Futile Devices

by partyclowns



Series: Whose Line Shorts [2]
Category: Sufjan Stevens (Musician), Whose Line Is It Anyway? RPF
Genre: Alternate Universe - College/University, Friends to Lovers, Implied/Referenced Homophobia, M/M
Language: English
Status: Completed
Published: 2019-03-31
Updated: 2019-03-31
Packaged: 2019-12-27 01:52:08
Rating: Not Rated
Warnings: No Archive Warnings Apply
Chapters: 1
Words: 1,167
Publisher: archiveofourown.org
Story URL: https://archiveofourown.org/works/18294452
Author URL: https://archiveofourown.org/users/partyclowns/pseuds/partyclowns
Summary: this is obviously based on the sufjan stevens song! woo!





	Futile Devices

**Author's Note:**

> this is obviously based on the sufjan stevens song! woo!

For a lot of my life I felt like a wanderer. I didn't belong anywhere. The few relationships I was in were disasters and my family was a mess, so I never felt like I was meant to be somewhere. It wasn't until I bumped into  _him_ that things began to make sense.

I moved to LA for college, but gave up, and he let me stay with him. We'd been in a few classes together and he decided that he liked me enough to let me sleep on his couch. From that point on I saw the world as a much more colorful place and I owed it all to him.

"This okay?" he handed over a pillow and a blanket.

"Perfect."

"Goodnight, bud." he smiled, shut off the light, and went to his own room.

I pulled the blankets over my face and stared up at the ceiling for hours that first night. He was the first person to genuinely care for me since I was a child and frankly, I began to feel some type of way about him. I didn't want to admit it completely, but he showed me that the world wasn't such a terrible place after all.

On weekends we'd sit in the living room and he'd play guitar, singing softly as to not bother his neighbors. I'd shut my eyes and listen as the strings buzzed and his voice as he covered some dumb song. Sometimes it'd be a cheesy Beatles song, other times it was a classic, but each time it made me fall for him a little bit more. He'd catch my eye when I opened them and flash a sweet smile that made it hard not to kiss him. But I couldn't.

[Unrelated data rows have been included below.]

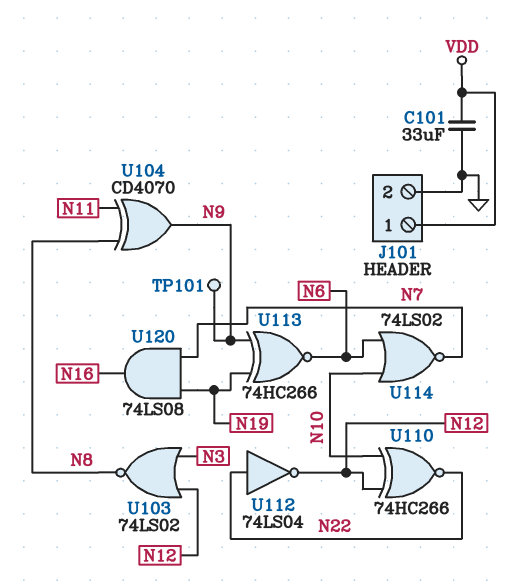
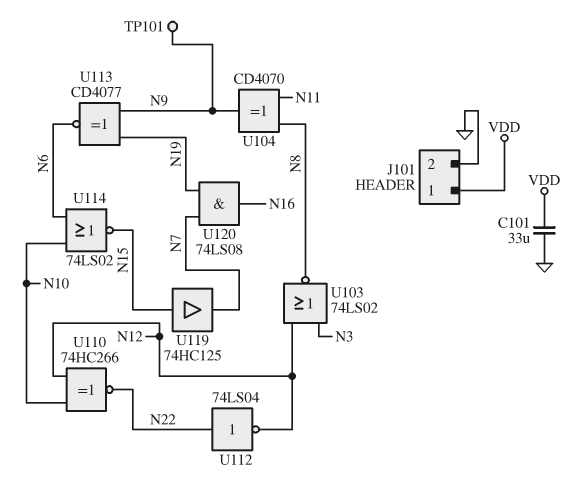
U113: XNOR 74HC266 (in N9, in N19, out N6) -> XNOR CD4077 (in N9, in N19, out N6)
U114: NOR 74LS02 (in N6, in N10, out N7) -> NOR 74LS02 (in N6, in N10, out N15)
U119: none -> buffer 74HC125 (in N15, out N7)

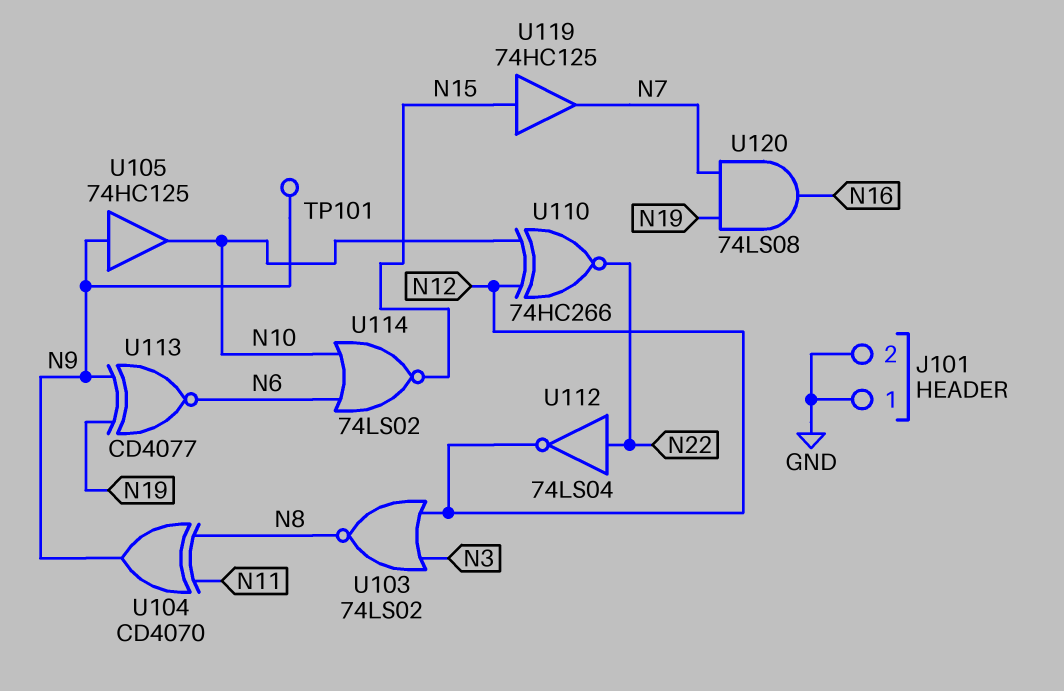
C101: 33uF (GND, VDD) -> none
J101 pin 1: VDD -> GND
U105: none -> buffer 74HC125 (in N9, out N10)

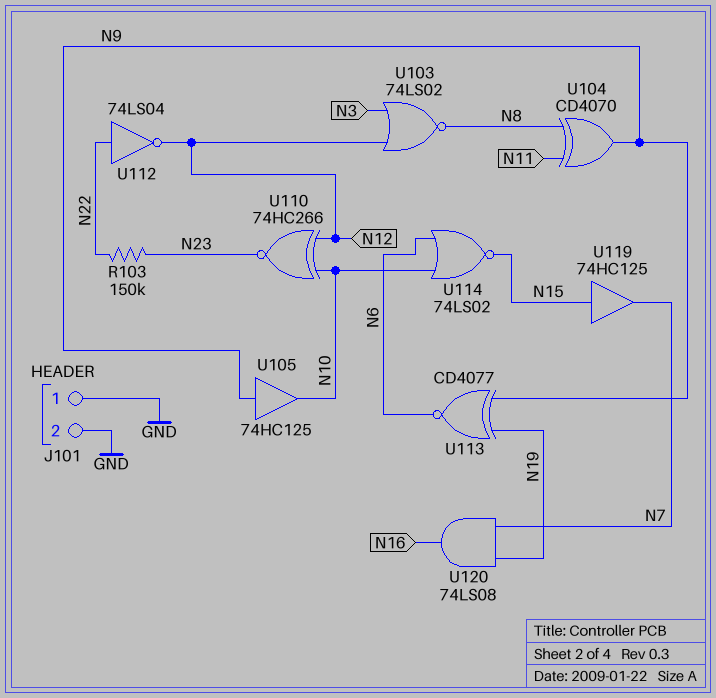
R103: none -> 150k (N22, N23)
TP101: test point (N9) -> none
U110: XNOR 74HC266 (in N10, in N12, out N22) -> XNOR 74HC266 (in N10, in N12, out N23)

He went to class Monday through Thursday so I would wander through the apartment, searching for something to do. I'd clean, do dishes, sometimes even do laundry. When he got home he'd just smile at me and say, "You didn't have to do all of that." I would always say "I wanted to."

I felt so safe around him. He never once insulted me or made me feel bad about the choices I made. He offered nothing but support and kindness. I didn't deserve it. I just lied around the house all day and did absolutely nothing. I didn't even have a real job. I worked a few hours at a convenient store nearby, but he didn't care.

"Here." I pushed over what little money I had and be furrowed his brows as if to ask what it was. "Rent, or whatever."

"I don't need this, Greg." he laughed and pushed it right back over.

"I'm serious, Jeff. Take it."

"You're my friend—hell, you're like a brother to me! I think your company is enough payment."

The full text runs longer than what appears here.